Kühltürme des Kernkraftwerks Doel in Belgien im Abendlicht
Kühltürme des Kernkraftwerks Doel in Belgien. Drei Reaktoren wurden bzw. werden dieses Jahr stillgelegt. Ein Reaktorblock soll mit staatlichen Subventionen bis 2035 in Betrieb bleiben. (Foto: Fréderic Paulsen auf Unsplash/ Unsplash Lizenz)

Die Kernkraft zur Energieerzeugung zu nutzen, ist wirtschaftlich nicht mehr lukrativ. Dass sie dennoch in einigen Ländern weiter gefördert wird, hat politische Gründe. Wenn neue Reaktoren gebaut werden, sind starke militärische Motive im Spiel.

27.02.2025 – Gegen preisgünstigen Wind- und Solarstrom kann die Kernenergie wirtschaftlich nicht mehr bestehen. Zuletzt hatte sogar der französische Rechnungshof die fehlende Wirtschaftlichkeit der EDF-Kernkraftprojekte kritisiert. Weltweit fließen private Investitionen vor allem in den Aufbau Erneuerbarer Kraftwerke. Doch die Atomwaffenstaaten USA, Russland, China, Frankreich und Großbritannien halten an der Atomkraft fest – das hat geopolitische und militärische Gründe.

Der jährlich erscheinende World Nuclear Industry Status Report (WNISR) geht auf diesen Zusammenhang ausführlich ein. Für Nuklearwaffen benötigtes Tritium kann auch aus zivil genutzten Reaktoren entnommen werden – und dieser Weg wird immer öfter gegangen. So kündigte beispielsweise die französische Regierung 2024 an, dass sie nach der Schließung ihrer speziellen Tritium-Produktionsreaktoren eine Partnerschaft mit dem Energieversorger EDF eingeht, um Tritium für ihr Atomwaffenprogramm im Kernkraftwerk Civaux mit zwei Reaktoren zu produzieren.

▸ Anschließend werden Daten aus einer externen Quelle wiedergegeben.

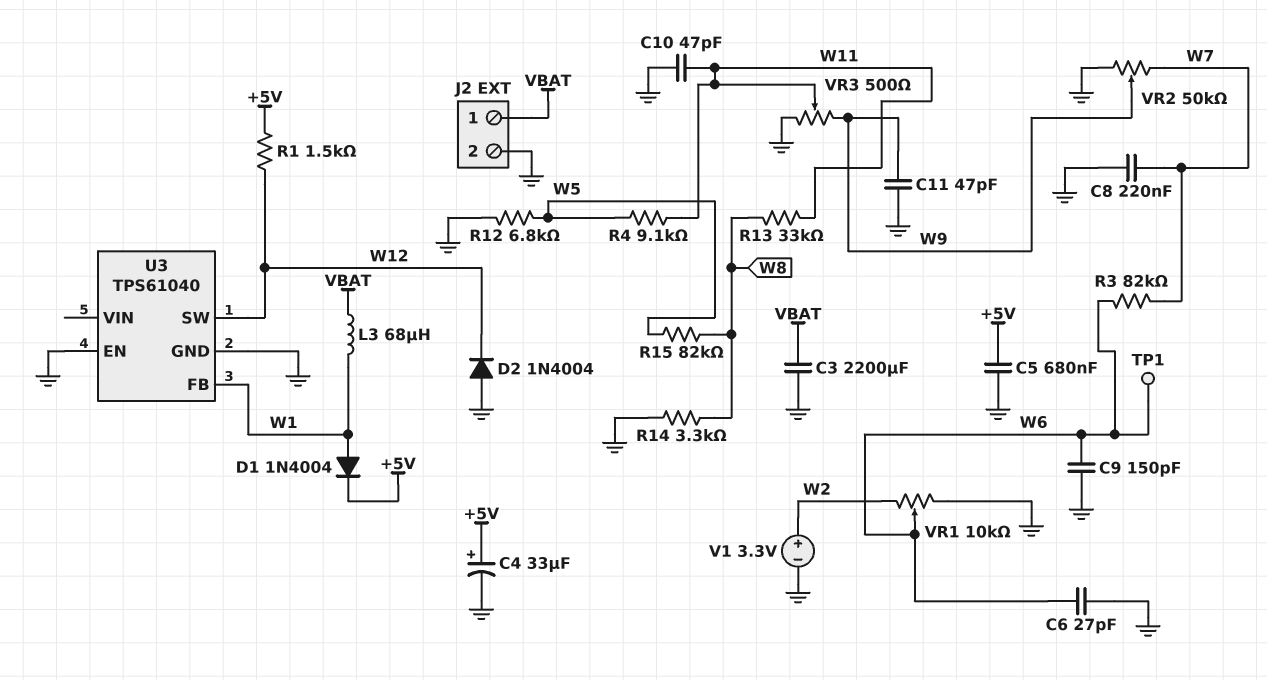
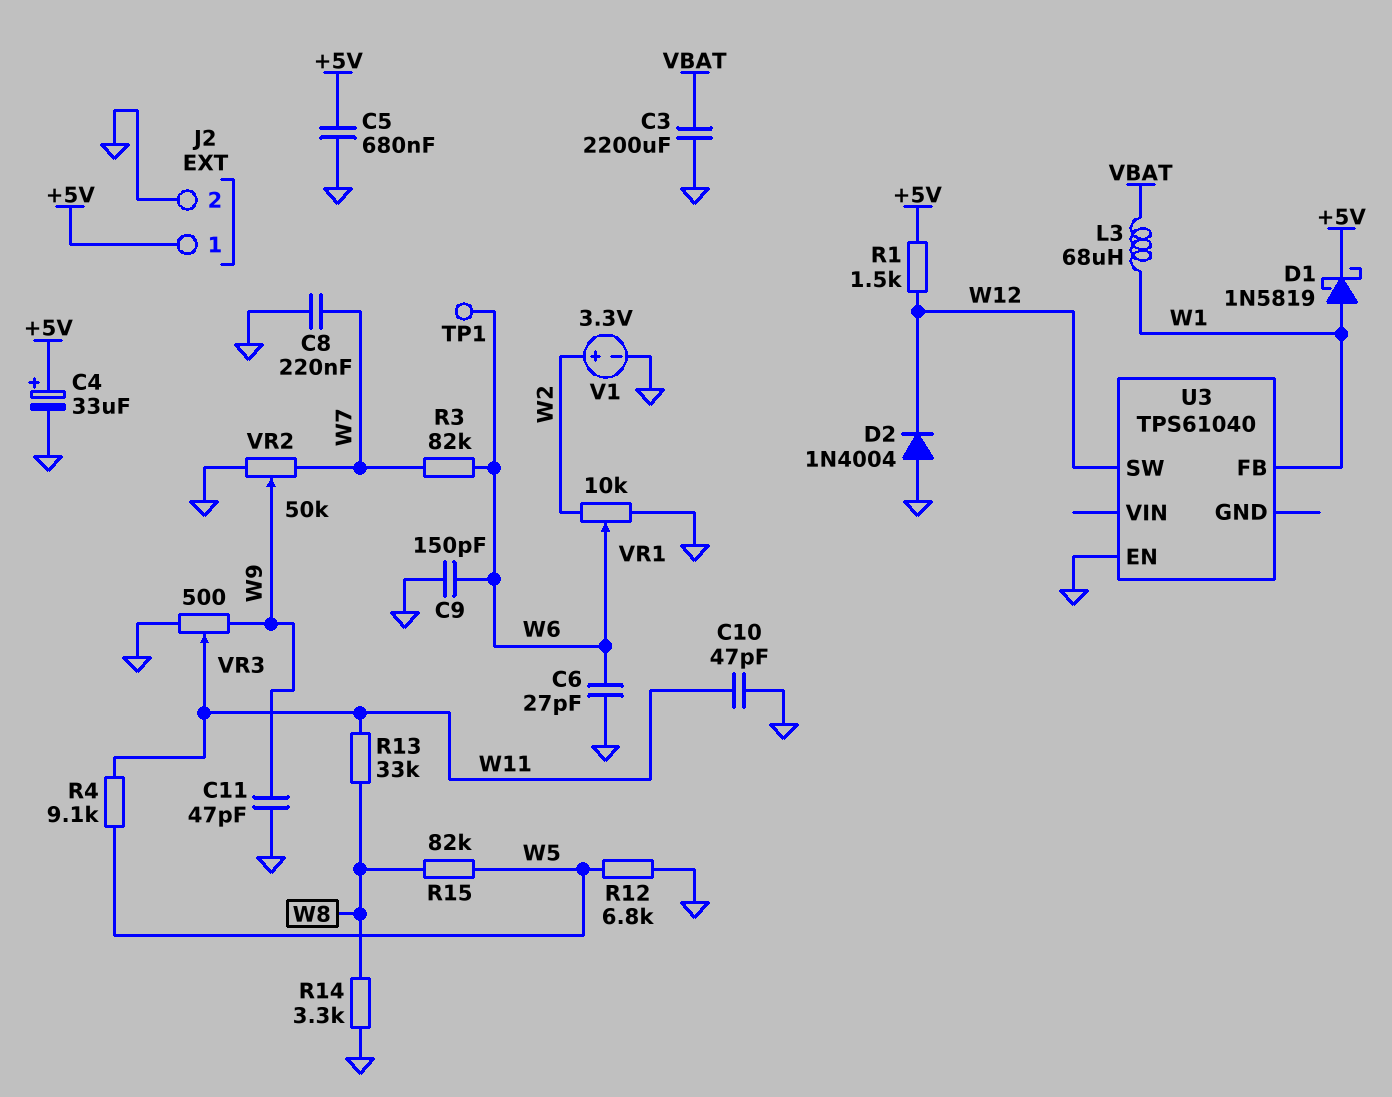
D1: diode 1N4004 (A W1, K +5V) -> schottky 1N5819 (A W1, K +5V)
J2 pin 1: VBAT -> +5V
U3 pin GND: GND -> none

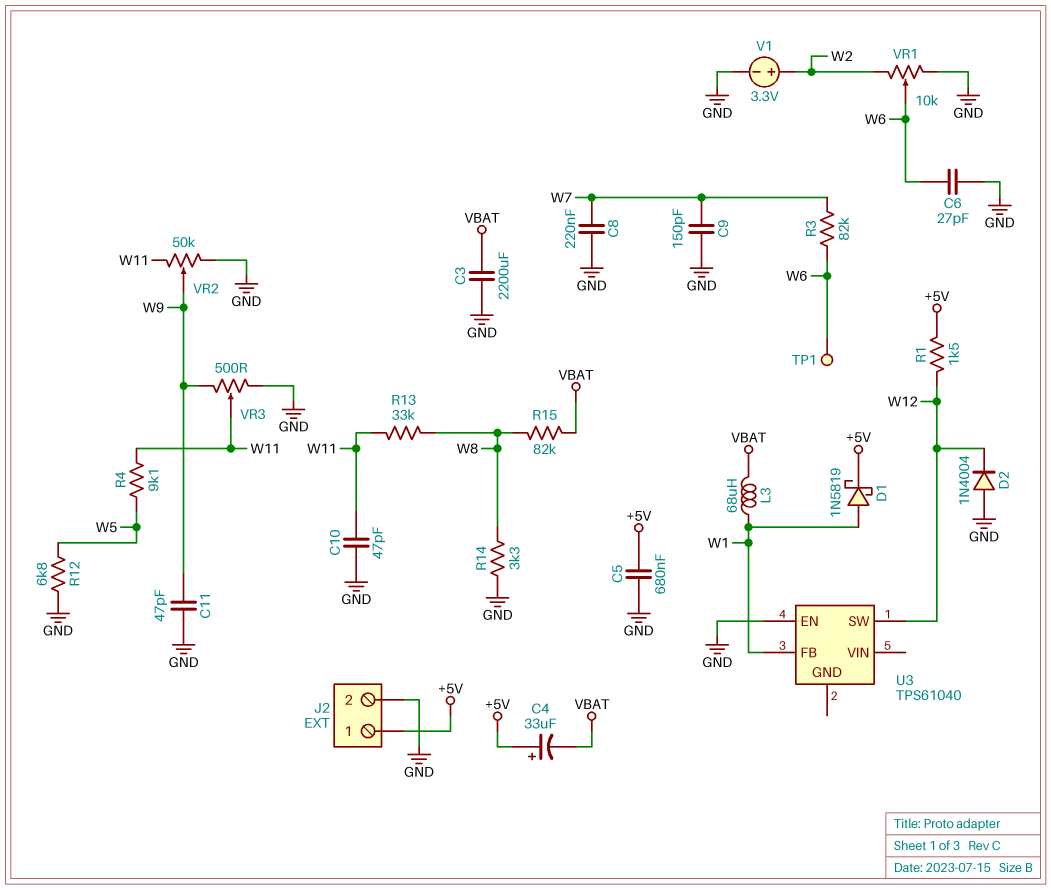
C4: 33uF (plus +5V, minus GND) -> 33uF (plus +5V, minus VBAT)
C9: 150pF (GND, W6) -> 150pF (GND, W7)
R15: 82k (W5, W8) -> 82k (VBAT, W8)
VR2: 50k (GND, W7, wiper W9) -> 50k (GND, W11, wiper W9)

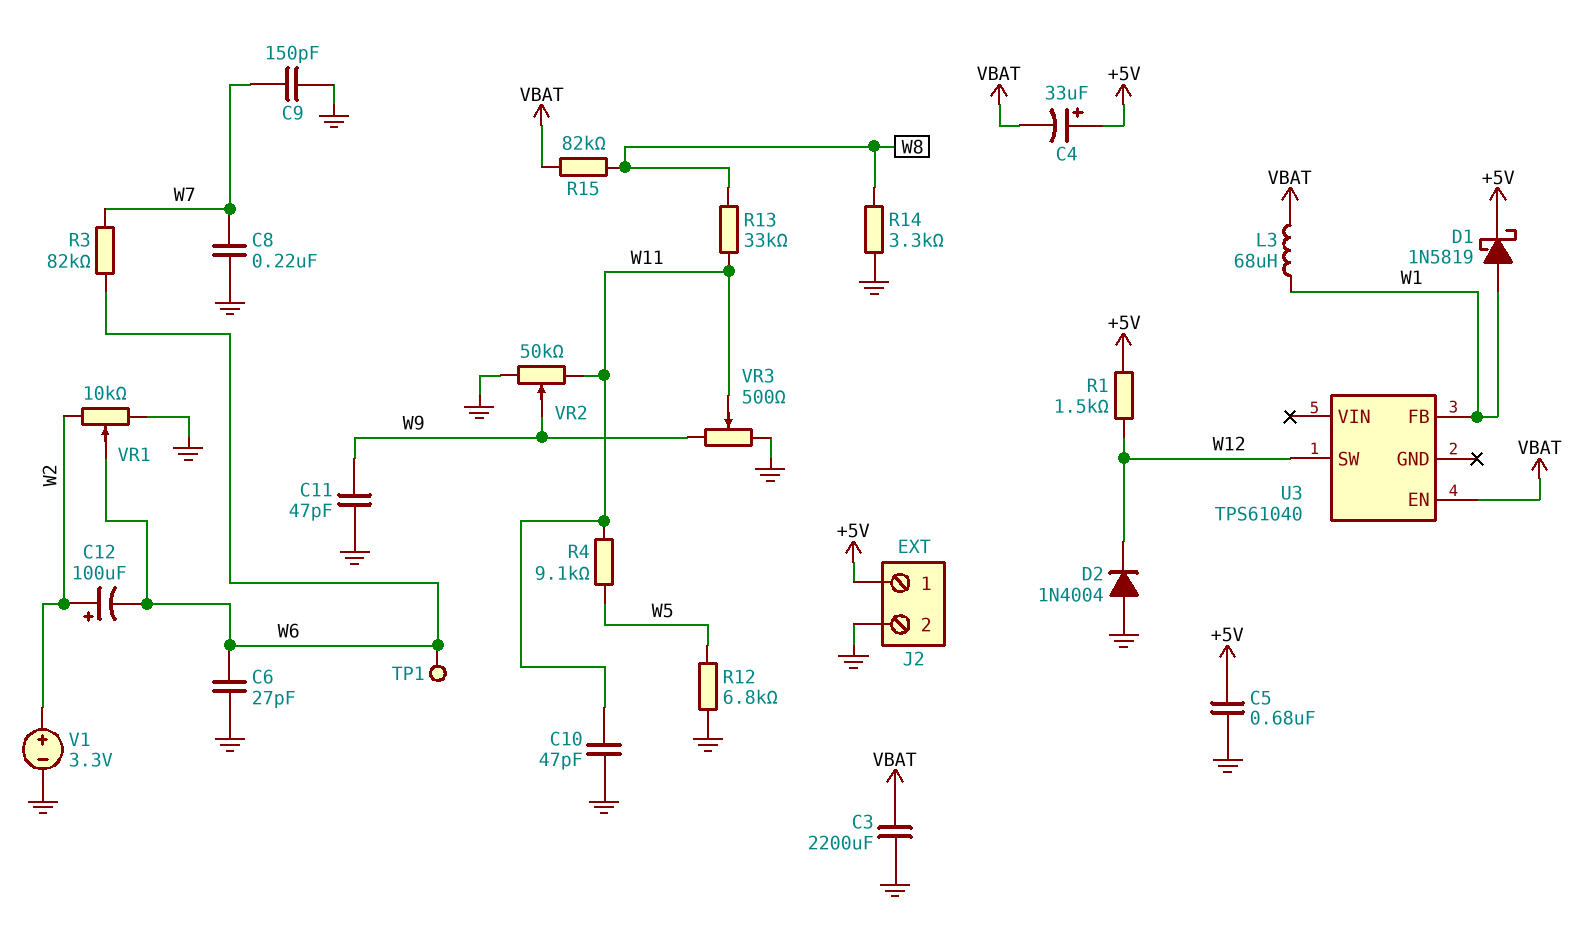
C12: none -> 100uF (plus W2, minus W6)
U3 pin EN: GND -> VBAT

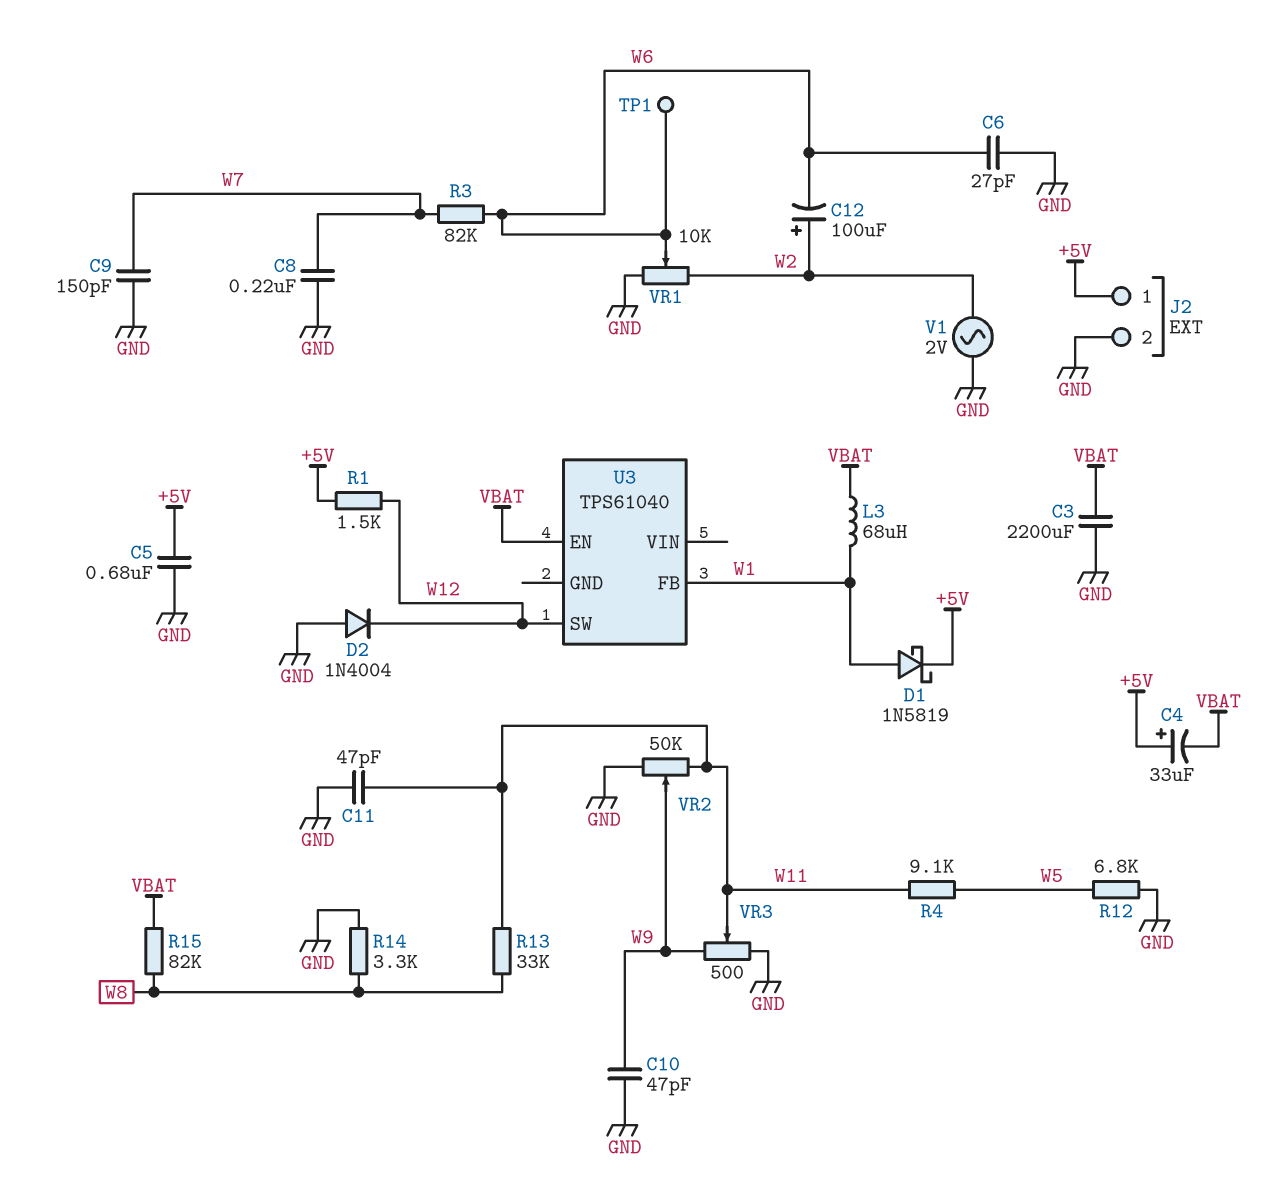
C10: 47pF (GND, W11) -> 47pF (GND, W9)
C11: 47pF (GND, W9) -> 47pF (GND, W11)
V1: 3.3V (plus W2, minus GND) -> AC 2V (GND, W2)

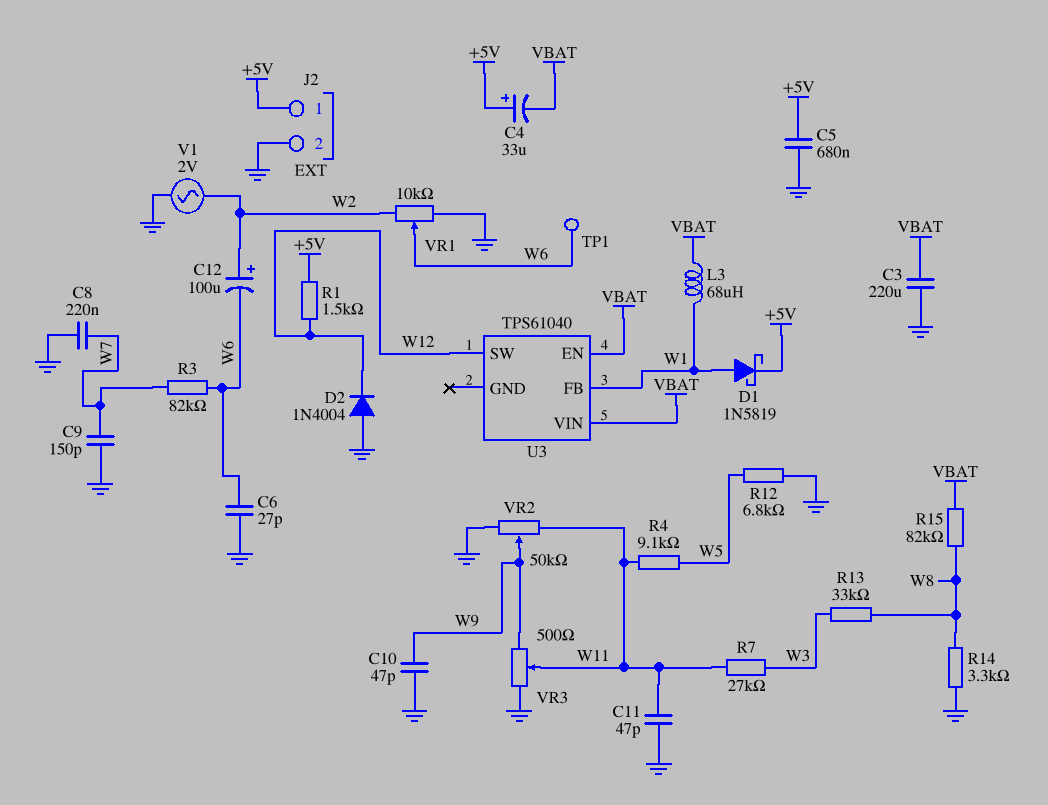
C3: 2200uF (GND, VBAT) -> 220uF (GND, VBAT)
R7: none -> 27k (W3, W11)
R13: 33k (W8, W11) -> 33k (W3, W8)
U3 pin VIN: none -> VBAT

Erstmalig setzten die USA das Verfahren ein – sie ersetzten in den Kernreaktoren Watts Bar-1 und Sequoyah auf Borbasis arbeitende Absorberstäbe durch Tritium produzierende Absorberstäbe. Die Stäbe werden nach einem 18-monatigen Bestrahlungszyklus zu einer Extraktionsanlage transportiert, wo das zurückgewonnene Tritium in Edelstahlbehälter gefüllt wird, die später in Waffen eingebaut werden können.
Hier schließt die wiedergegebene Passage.